My biggest problem with this book is the end, it’s not the worst ending in the world by any means, but after such a consistent A+ performance throughout this very long book, a C- ending leaves a bad after taste in my mouth. Having Rashek not be the hero from the journal, but just some prick who betrays him last minute and assumes his identity misses a massive opportunity in my mind. That opportunity was to show how absolute power and the immortality of an autocratic ruler, no matter how well-meaning at the beginning, is inevitably unstable. It would always lead to despotism, and that corruption of a good man to becoming a despot is an interesting story, there are even hints in the journal that this is how it would of went. To have the mystery summed up at the end of why the hero in the journal is nothing like the Lord Ruler because it turns out he just isn’t that guy, but some dickhead who was always a vicious power grasper—is unsatisfying to me.  


Parting thoughts:

Another thing I didn’t point out in my analysis that I wanted to use as a jumping-off point for my parting thoughts is that “The Final Empire” also works as an indictment of ideological purity. Kelsier and the Lord Ruler, while being diametrically opposed, share this quality in that they demand people share their exact worldview and values—everyone outside of that is the enemy. Kelsier, by the end of his life, unlike the Lord Ruler, learns to overcome his prejudices when he saves Elend Venture despite him being noble-born. 

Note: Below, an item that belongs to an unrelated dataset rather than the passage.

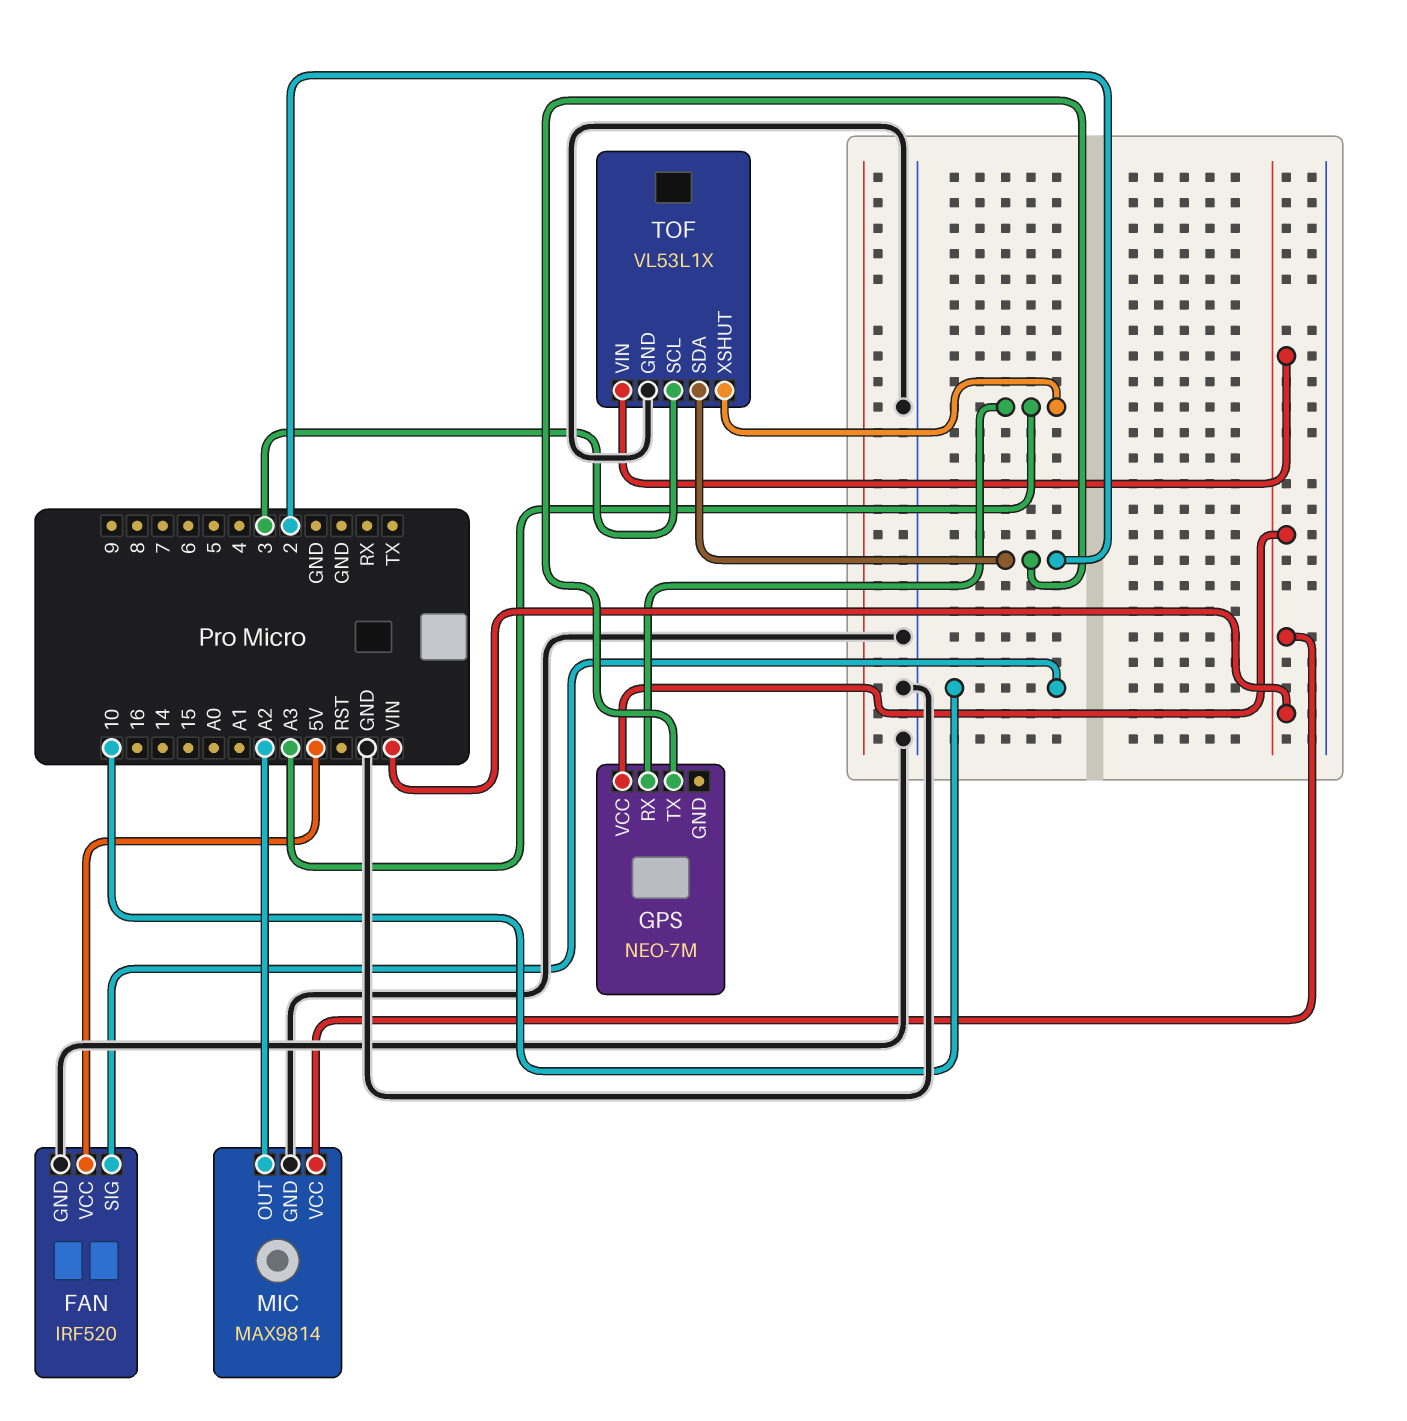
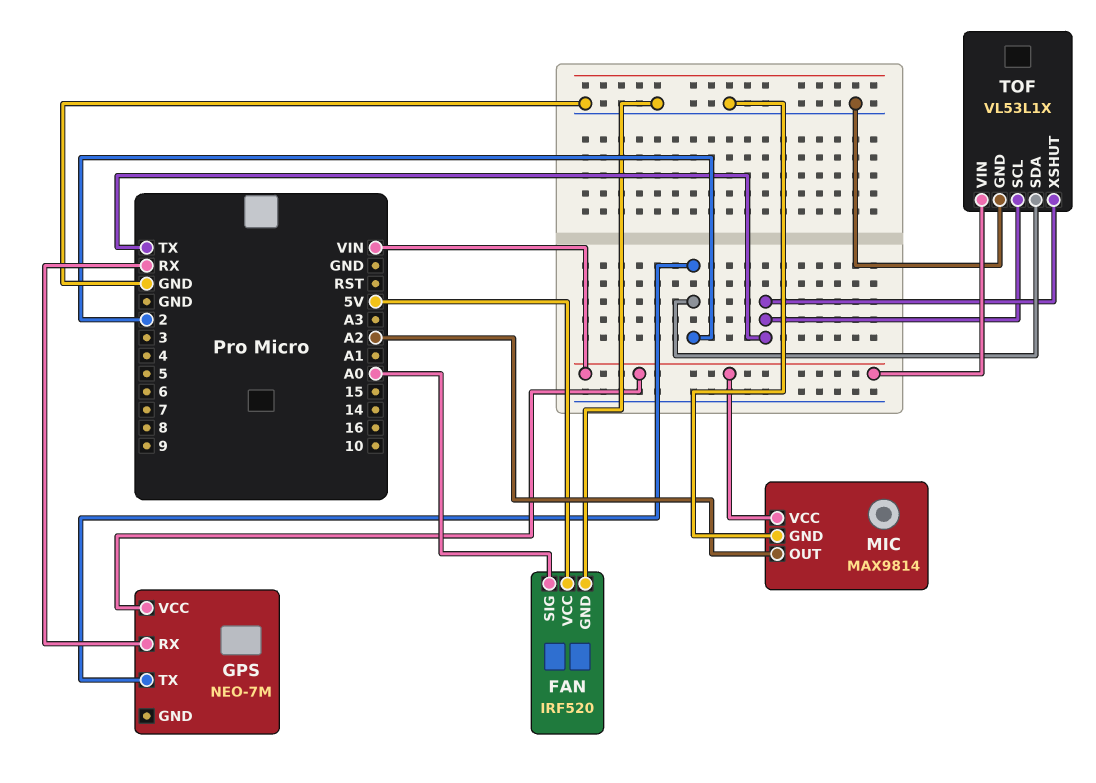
FAN pin SIG: 10 -> A0
GPS pin RX: A3 -> RX
TOF pin SCL: 3 -> TX
TOF pin XSHUT: A3 -> TX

The primary problem with ideological purity is that it is ultimately a self-defeating way of thinking. Because of its inflexibility, it alienates potential allies because a person who demands it basically says—if you don’t believe everything I do, in precisely the way I do, well, then you’re a traitor to our cause. Great leaders don’t maintain such a belief system because there are just too many divergent perspectives out there, people with vastly different life experiences, to reasonably expect people to follow lockstep with one set of principles. 

It’s great to see when your intellectual opponents engage in ideological purity purges because then you can strategize how to pick them apart, which will be made easier because they will be actively narrowing their pool of supporters. What’s more difficult is when you see it in your friends or your allies.

When the focus turns away from opposing the opposite ideological perspective and becomes more concerned with who is a “bad” ally, this is a symptom of rot in the foundation. Because there is nuance in everything, so-called “bad” allies should be addressed, especially if they’re overwhelmingly hurting their own cause. But when it becomes a movement’s primary focus to root out traitors, however, it means that side has stopped winning significant contests against the opposition and is looking to fight easier battles—not for any gain but only to save face.